Wigtight se quedó durante algunos instantes sin poder hablar; entretanto, Monk seguía esperando.
– ¡Asesinado! -La palabra, cuando la articuló por fin, sonó a hueco-. Juro sobre la tumba de mi madre que no tengo nada que ver con este asunto. ¿Por qué iba a hacerlo? ¿Por qué? Es una idea totalmente descabellada. ¡Usted está loco!
– Porque es usted un usurero -dijo Monk con aspereza, notando que en su interior se abría un profundo pozo de ira e incontenible desprecio- y los usureros no dejan nunca que la gente deje de pagar una sola deuda, intereses incluidos. -Inclinó el cuerpo hacia delante, amenazando con su gesto a Wigtight, que se había quedado inmóvil en la silla-. Hace usted un mal negocio si les deja hacerlo -dijo hablando casi entre dientes-. Y otros podrían sentirse animados a hacer lo mismo. ¿Qué sería de usted si todos se negasen a pagarle? Hay que arrancarles hasta el último céntimo para satisfacer sus intereses. Más vale pájaro en mano que toda la maldita bandada revoloteando por ahí gorda y feliz, ¿verdad?
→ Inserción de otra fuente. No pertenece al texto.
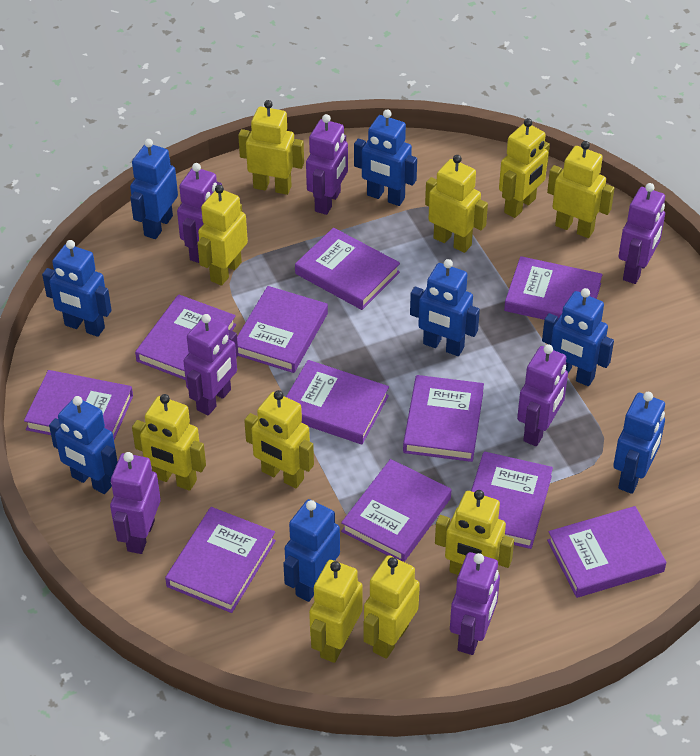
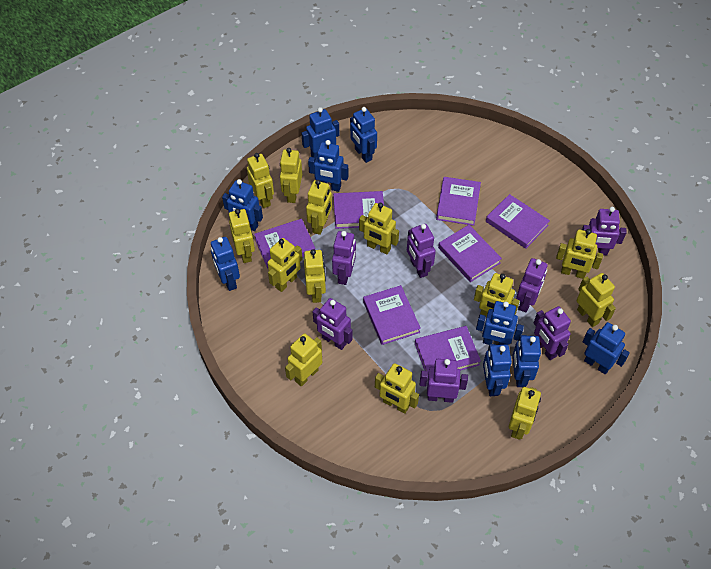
blue robot: 8 -> 9
purple book: 11 -> 7
yellow robot: 10 -> 13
– ¡Yo no lo maté! -Wigtight estaba aterrado, no sólo por los hechos que le imputaba, sino por el odio que veía en Monk.
Monk sabía cuándo una persona perdía los papeles y disfrutaba viéndole pasar tanto miedo.
– No, envió a otro para que se encargara de hacerlo… lo que viene a ser lo mismo -continuó Monk.
– ¡No! ¡Habría sido una estupidez! -La voz de Wigtight iba subiendo de tono, en ella se apreciaba una nueva nota más aguda: era el pánico y sonaba a gloria a los oídos de Monk-. De acuerdo -Wigtight levantó las manos gordas y blandas-, los envié al piso para que lo registraran y comprobaran si Grey guardaba alguna nota en la que constase que me había pedido dinero prestado. Sabía que lo habían asesinado y pensé que a lo mejor había conservado el pagaré cancelado. No quería verme mezclado en nada que hiciera referencia a Grey. Esto es todo. ¡Lo juro! -El sudor le empapaba ahora la cara, que relucía a la luz de la lámpara de gas-. Me devolvió el dinero. ¡Virgen Santa, si al fin y al cabo no eran más que cincuenta libras! ¿Usted se figura que yo enviaría a alguien a que matara a un hombre que me debe cincuenta libras? Sería una locura, una insensatez. Me tendrían acogotado durante todo el resto de mi vida. Me chuparían la sangre… o me enviarían a la horca.
Monk lo observó con atención. Lenta y dolorosamente la verdad de la situación se abría en su interior. Wigtight era un parásito, pero no tenía un pelo de tonto. No habría pagado por una ayuda tan burda para asesinar a un hombre por deudas, por elevado que fuera su importe. De haber querido cometer un asesinato, habría sido más inteligente, más discreto. Un poco de violencia podía dar resultado, pero no esto y menos en casa del propio Grey.